A documents librarian’s specialized knowledge comes from understanding the organization of government documents and a certain fearlessness in navigating the sources. These skills translate well in promoting and teaching about government documents to many users. Webb recalled working with multiple departments to help users find relevant documents. She taught research classes that focused on tracing legislative histories; conducted citation checks for law review students; and located esoteric technical reports for engineering faculty.  

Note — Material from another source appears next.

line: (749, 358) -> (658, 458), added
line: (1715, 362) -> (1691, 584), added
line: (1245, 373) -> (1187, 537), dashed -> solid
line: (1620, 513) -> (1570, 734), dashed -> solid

Scott West, an information resources specialist in the University Libraries since 2010, has most closely observed the shift to digital access. As the person who processes the GPO shipments, he noted that the library no longer receives titles in CD, DVD or VHS formats. The print collection has also changed in scope, as the government continues to produce more online documents — a shift that reflects larger changes in academic settings as libraries consider space needs and ease of access.

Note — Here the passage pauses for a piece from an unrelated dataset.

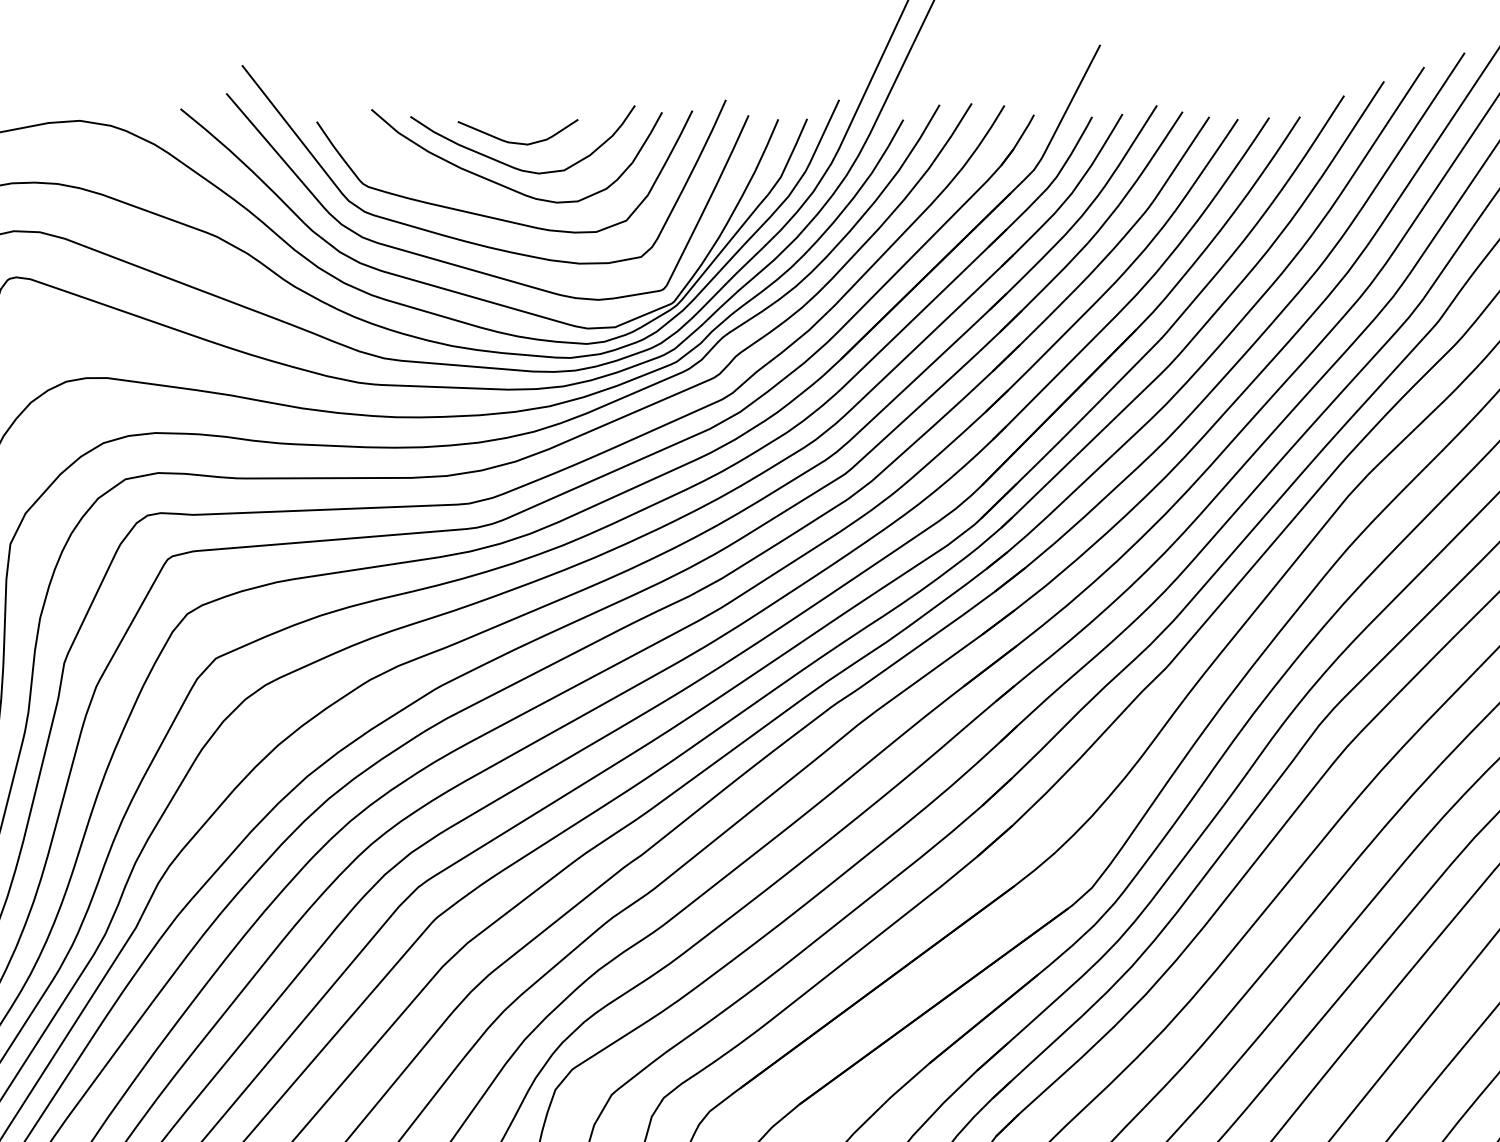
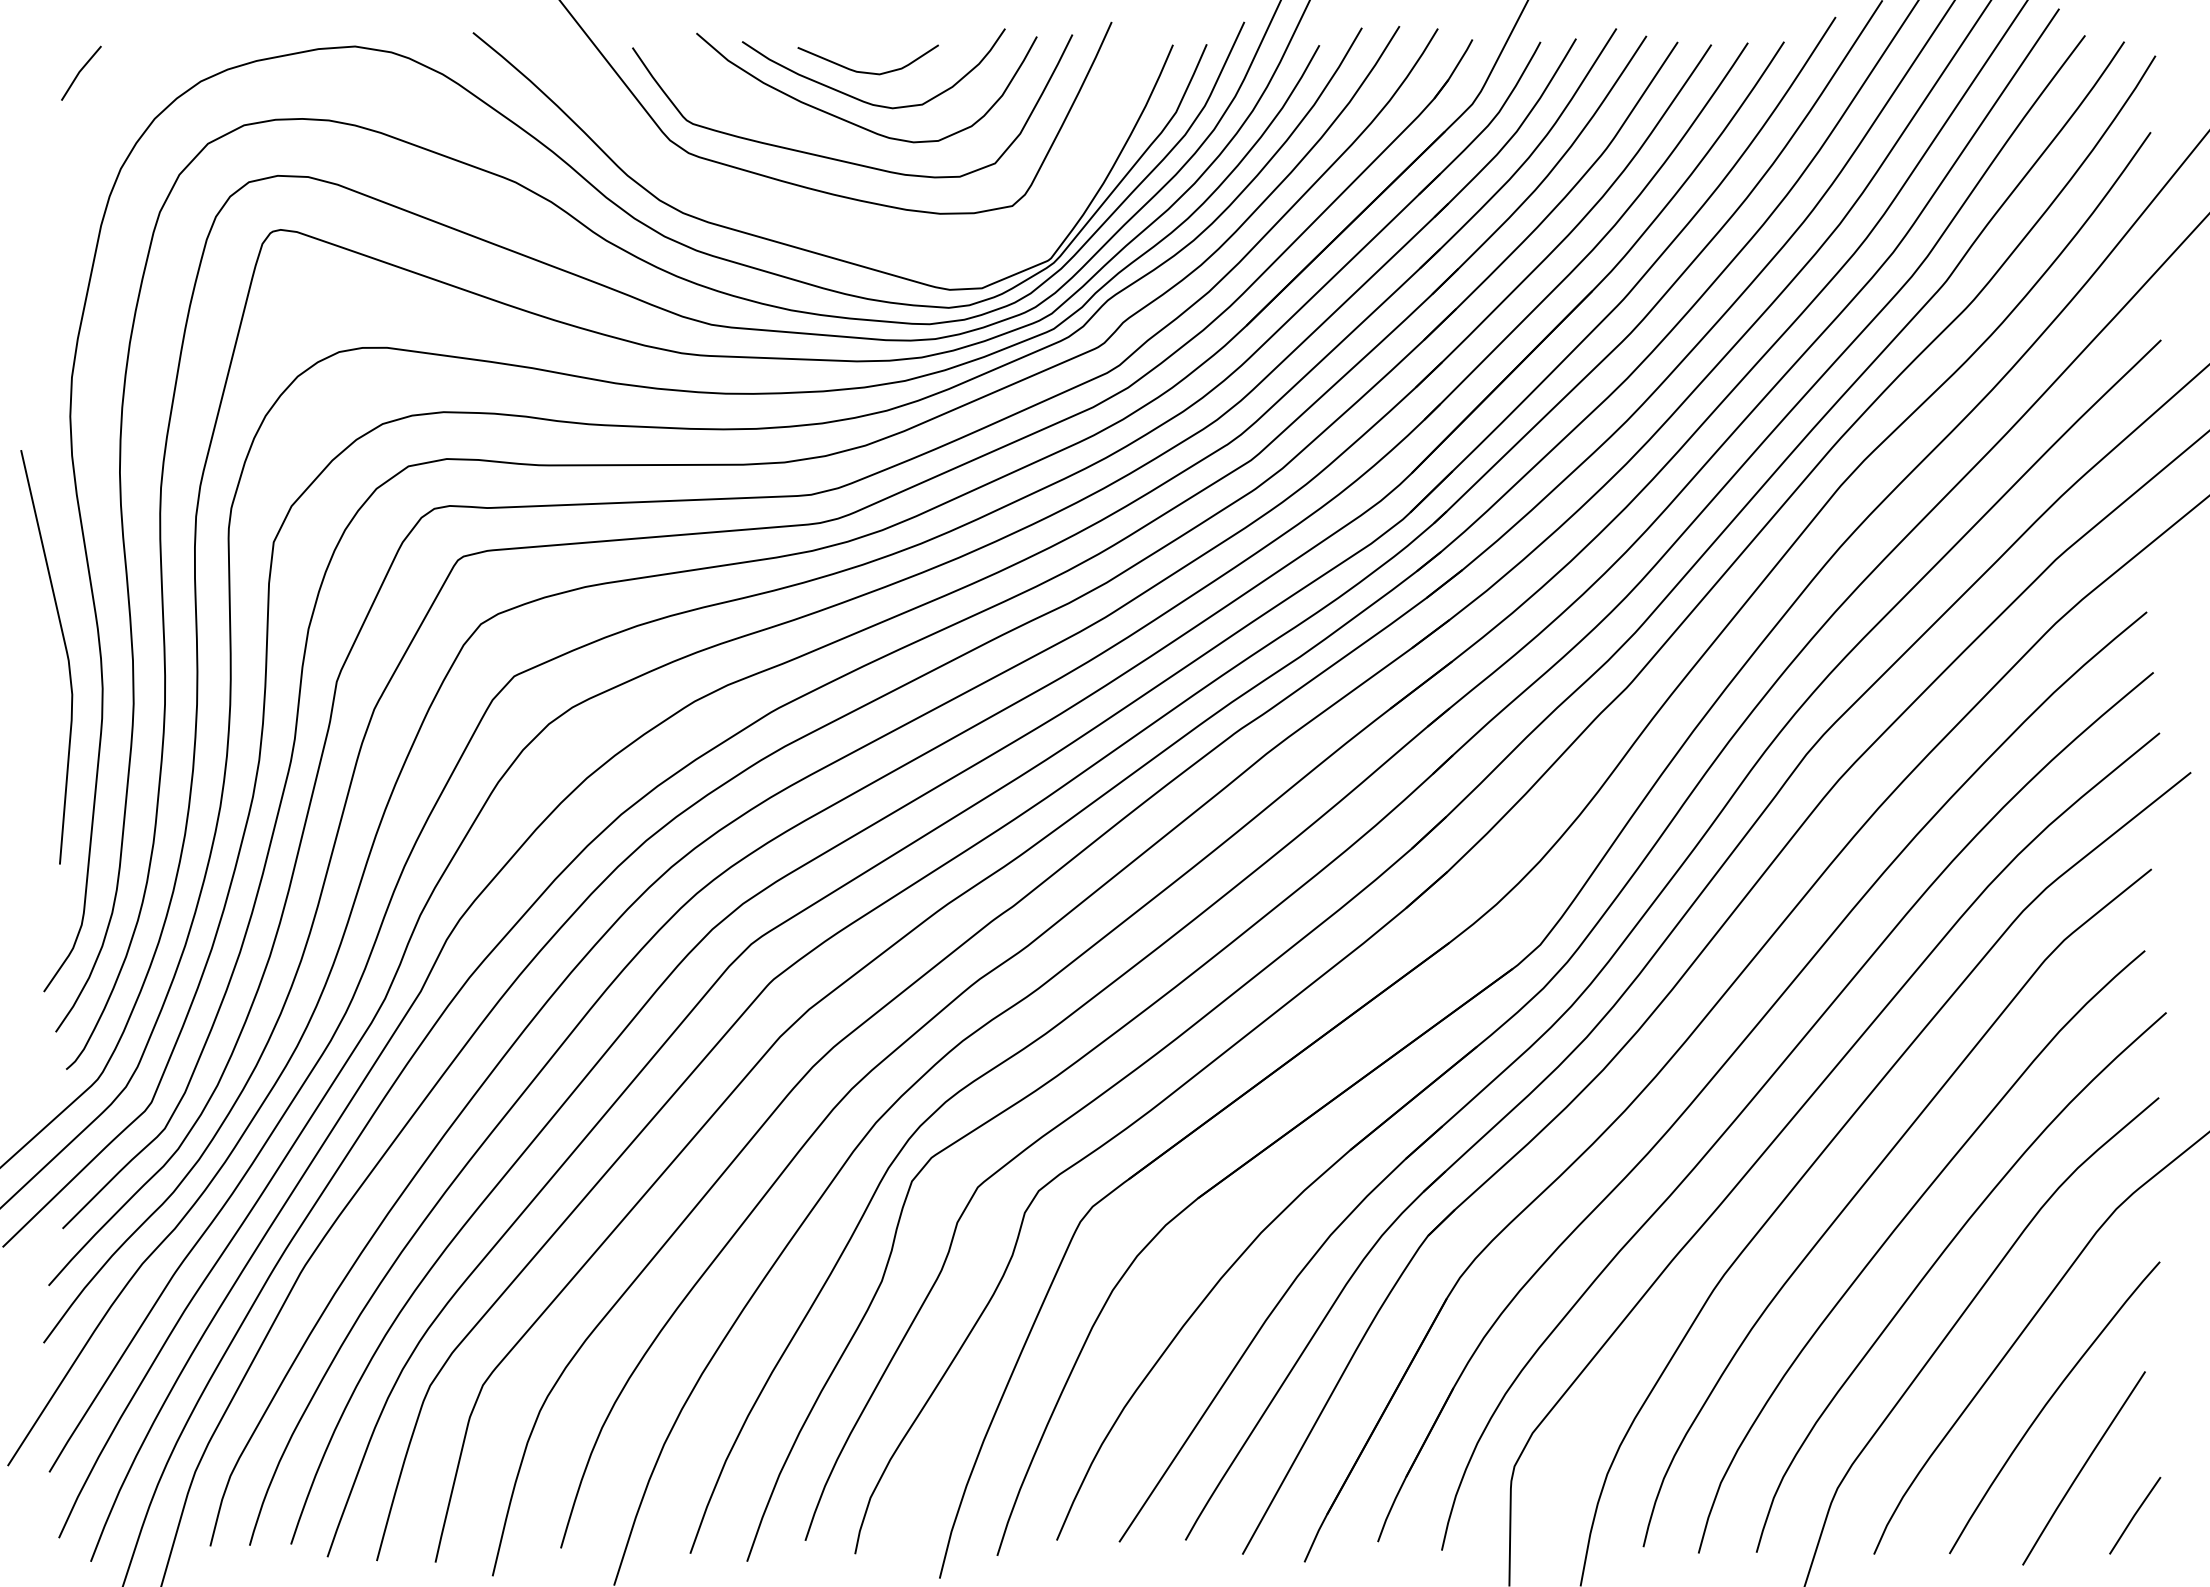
curve: (467, 267) -> (809, 218), removed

Advancing teaching, research

I’ve been the Libraries’ documents librarian since 1998; I likewise recall helping law review students and tracking down technical reports. The start of the 21st century also brought data from the 2000 Census. As soon as the census data was available — via the Census Bureau’s American FactFinder website — I quickly learned how to search and teach others about census data. In recent years, with improved online government information access, the focus of teaching has been less about access to the documents themselves and more about how government documents can fit into the research process.

Increasing access to government documents has been an ongoing theme over these last 50 years. After the library began listing document titles in the catalog, we began including URLs to online documents. This meant users could find not just documents in tangible formats — print, CD-ROM, microfiche and floppy disks — but also those that were “born digital.” The University Libraries have also supplemented the federal depository collection with commercial databases that allow users to research congressional hearings before 1969 and easily search census data prior to 1970.  

Looking to the future

As government documents become more accessible online, is there still a role for Federal Depository Libraries? All three of us mulled this question over; for the time being, the consensus is yes. Government documents offer an immediacy to information that books and articles, which can take months or years to publish, do not. Congressional hearings, Supreme Court decisions, executive orders and other documents represent the government at work. Not all government information is available online, so depository libraries play an important role.

A voice for the people

The right to government information is vital. Documents librarians are a voice for the people, not only in making sure that faculty, staff, students and the public have access to information, but also in preserving this information. The documents we receive reflect issues of concern, help us understand catastrophic events and celebrate our democracy.

— Heidi Gauder is coordinator of research and instruction and current government documents librarian.